Asia, Laos

Lost in Laos

Asia Laos

I took a trip to Luang Prabang, Laos with a good friend. We were enchanted by the town along the Mekong River. We were on a tight budget, so we searched for inexpensive experiences. We found out about a bike trail. From our online search (there wasn’t much), we decided it would be a leisurely afternoon biking the rolling hills in the countryside.  This seemed like the “off the beaten path” adventure we were looking for.

We borrowed bikes and took a small ferry across the Mekong River. At the beginning of the trail, there was an old worn map showing the route. We estimated it would be no more than 10 miles round trip.  There were supposed to be villages, monasteries, and caves along the way. We each had one water bottle and started our ride just past noon, the hottest part of the day.

Don’t trust maps

At first, we had a great time coasting through the countryside on the dirt road. We waved at farmers tending to their fields and took a lot of pictures.  The road was not marked and it forked multiple times. We took our best guess at each one and journeyed onward. After 90 minutes, we stopped for a break at the first restaurant we had seen on the ride. My friend and I talked about how we thought the ride would be finished by now.  We hadn’t seen a single one of the landmarks on the map. We really wanted to see the monastery and cave. We bought some water and kept riding onward.

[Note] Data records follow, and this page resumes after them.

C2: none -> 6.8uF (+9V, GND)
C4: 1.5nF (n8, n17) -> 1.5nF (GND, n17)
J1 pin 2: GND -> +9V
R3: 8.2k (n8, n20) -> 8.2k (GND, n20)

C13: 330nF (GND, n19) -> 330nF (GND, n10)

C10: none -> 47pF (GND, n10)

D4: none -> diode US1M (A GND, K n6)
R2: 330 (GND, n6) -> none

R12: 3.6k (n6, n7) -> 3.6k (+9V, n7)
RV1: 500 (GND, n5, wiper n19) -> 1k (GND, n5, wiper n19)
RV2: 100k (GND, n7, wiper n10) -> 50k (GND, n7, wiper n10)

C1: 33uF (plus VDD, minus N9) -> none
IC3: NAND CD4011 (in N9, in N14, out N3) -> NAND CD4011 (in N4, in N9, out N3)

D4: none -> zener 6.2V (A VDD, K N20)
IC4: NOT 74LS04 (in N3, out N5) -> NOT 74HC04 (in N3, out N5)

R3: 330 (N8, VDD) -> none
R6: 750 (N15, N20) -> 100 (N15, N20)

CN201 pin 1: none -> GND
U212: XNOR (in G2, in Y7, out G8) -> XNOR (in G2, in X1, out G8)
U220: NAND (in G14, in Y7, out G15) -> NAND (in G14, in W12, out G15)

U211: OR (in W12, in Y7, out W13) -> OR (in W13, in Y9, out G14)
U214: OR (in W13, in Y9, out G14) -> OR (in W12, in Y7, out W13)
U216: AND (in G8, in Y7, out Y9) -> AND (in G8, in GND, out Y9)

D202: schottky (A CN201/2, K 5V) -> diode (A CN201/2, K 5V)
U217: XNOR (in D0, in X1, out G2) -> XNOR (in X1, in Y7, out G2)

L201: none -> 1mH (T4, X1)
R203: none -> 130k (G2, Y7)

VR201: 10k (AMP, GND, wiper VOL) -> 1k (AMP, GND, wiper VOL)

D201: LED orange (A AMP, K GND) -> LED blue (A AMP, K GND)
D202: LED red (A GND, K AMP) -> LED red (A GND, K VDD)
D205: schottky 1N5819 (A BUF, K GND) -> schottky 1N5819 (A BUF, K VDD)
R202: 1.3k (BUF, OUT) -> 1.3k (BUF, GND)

Before we started riding. We had no idea!

The hills were getting bigger and bigger.  We had not seen any people in a while. I could see we were riding into mountains. After another fifteen minutes, we decided to flag down the next motorbike we saw to ask for help. We had not seen a town or building since we left the restaurant.  We waved at two motorbikes, but the people just smiled and waved back.

At the crest of a hill, I let my friend ride down first.  I saw her stop very suddenly at the bottom and move off the road.  I coasted down behind her, to see a small river was flowing over our path!  We were just deciding to turn back when a man on a motorbike came down the hill. We waved for help and he motioned for us to cross the river and keep going.  Then he drove his motorbike across it and out of sight. We decided to cross. We found a shallow path and forded the calf deep river. Then we continued to go up and up steep hills farther from civilization.

The river crossing the road

Finally, we reached a small town. Nobody spoke any English. They just kept pointing to send us farther down the road. We stopped on the side of the road to discuss how to get back. It was now 4pm; we had been riding for nearly 4 hours.  There was no way we would get back to Luang Prabang before sunset. We needed to find a way back.  As we were deep in conversation, the entire town began surrounding us. We looked up and saw a circle of twenty people staring and pointing at us. We smiled nervously, fully at their mercy.

A man, I can only guess was the leader of the town, pushed his way forward. We did our best sign language to ask for a ride back.  He used an old cell phone to type a price to us. Forty dollars. This may not seem like a lot to you, but in Laos, that is a fortune. My friend and I shrugged, how could we saw no? He led us through the village to a pickup truck. He loaded in our bikes as we said prayers he would actually take us back to the ferry.  The ride back took a full hour back over the dusty dirt road.  Lesson learned: sometimes there is a beaten path for a reason. Don’t trust maps!